The innovative activity of small companies undermines the rental model of the existence of pharmaceutical giants who sell drugs that help people live with the disease, but do not treat it. Therefore, it is easier to buy a startup to put its development on the shelf. Antitrust authorities must respond to such transactions, says Alexey Ivanov.

Pharmaceutical giants are also buying up small companies to get new drugs and then bring them to market under their brand. According to a study by Alexey Ivanov, new solutions are mainly delivered by small firms to the market. In 2018, they accounted for 63% of the development of new drugs.

Alexey Ivanov extensively explained the current situation in the pharmaceutical market in the following statement: - "In the pharmaceutical market, there is a clear trend towards a decrease in the quality of innovative activity of large pharmaceutical companies. They are increasingly absorbing independent projects and often do this not for the commercialization of development, but for the 'killing' of competitors - the so-called killer acquisitions - maintaining your rental business model and blocking the market entry of breakthrough solutions. At the same time, only 10 - 20% of the innovations of the 'big pharma' account for their research, for the rest they use the development of state scientific institutions and small dynamic companies. In order not to deprive research centres of the opportunity to sell their solutions to the 'big pharma' on the one hand, but not to allow the market to be cleansed by dominant players by purchasing and preserving potential competitive breakthrough solutions, a significant change in the approach of antitrust agencies to assess economic concentration. The Institute for Economic Concentration Control under the conditions of rapid technological changes, is becoming especially important. In essence, the most progressive departments are increasingly focusing not on an isolated product market, but on the innovative development of the industry as a whole and, accordingly, apply antitrust responses to prevent the destruction of potential competition and block the development of alternative technologies competing with the 'big pharma' business."

As an example of the actions of pharmaceutical giants, Alexey Ivanov cited the acquisition of the small company AveXis for $ 7 billion by Novartis. AveXis is the developer of the Zolgensma drug for spinal muscular atrophy. Today Novartis sells one injection for $ 2.1 million, and in fact has preserved the development of this area for 20 years (patent validity period), trying to 'beat off' its investments as much as possible. According to the expert, the antimonopoly authorities should have assessed the consequences for the market of this transaction, but it passed under the radar'. Regulators look at the size of assets, but here they are small. "I believe that control over economic concentration should be more responsible, with a greater focus on technology. Thresholds should be sharply reduced, and quantitative parameters should be removed, the focus should be on qualitative, technological parameters. Ultimately, I believe that we are not something that should not allow new mergers; we should share what is 'big pharma'. It's time to do a 'break up' summed up Alexey Ivanov.

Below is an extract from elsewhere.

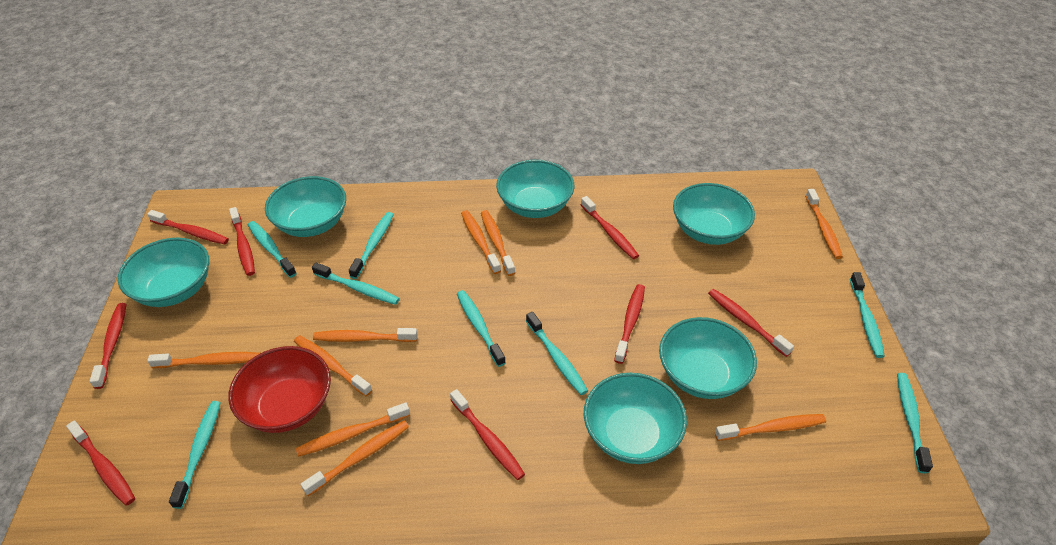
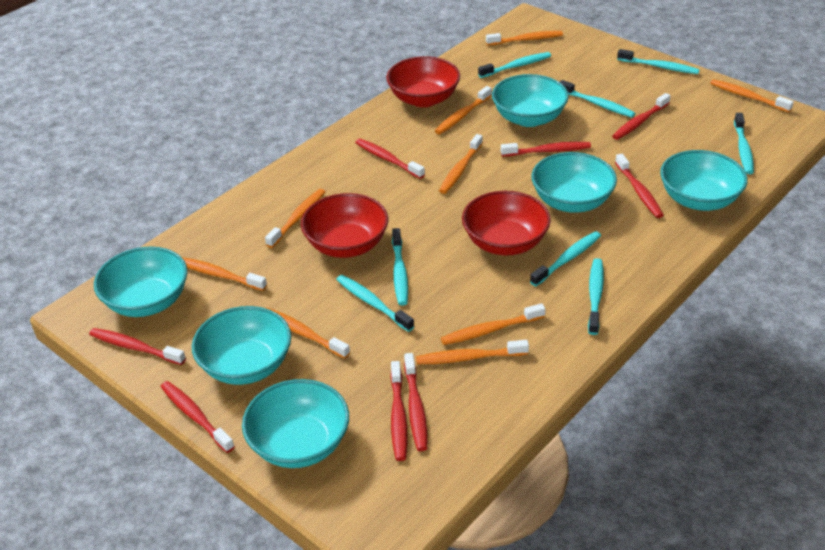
red bowl: 1 -> 3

Other experts supported the direction set by the director of the HSE-Skolkovo Institute for Law and Development. In particular, Veljko Milutinovic, an expert at the BRICS Antitrust Center, spoke in detail about the topic of 'killer acquisition' and Björn Landquist, an assistant professor at Stockholm University, noted that mergers and acquisitions lead to a decrease in the number of scientific developments and investments in R&D.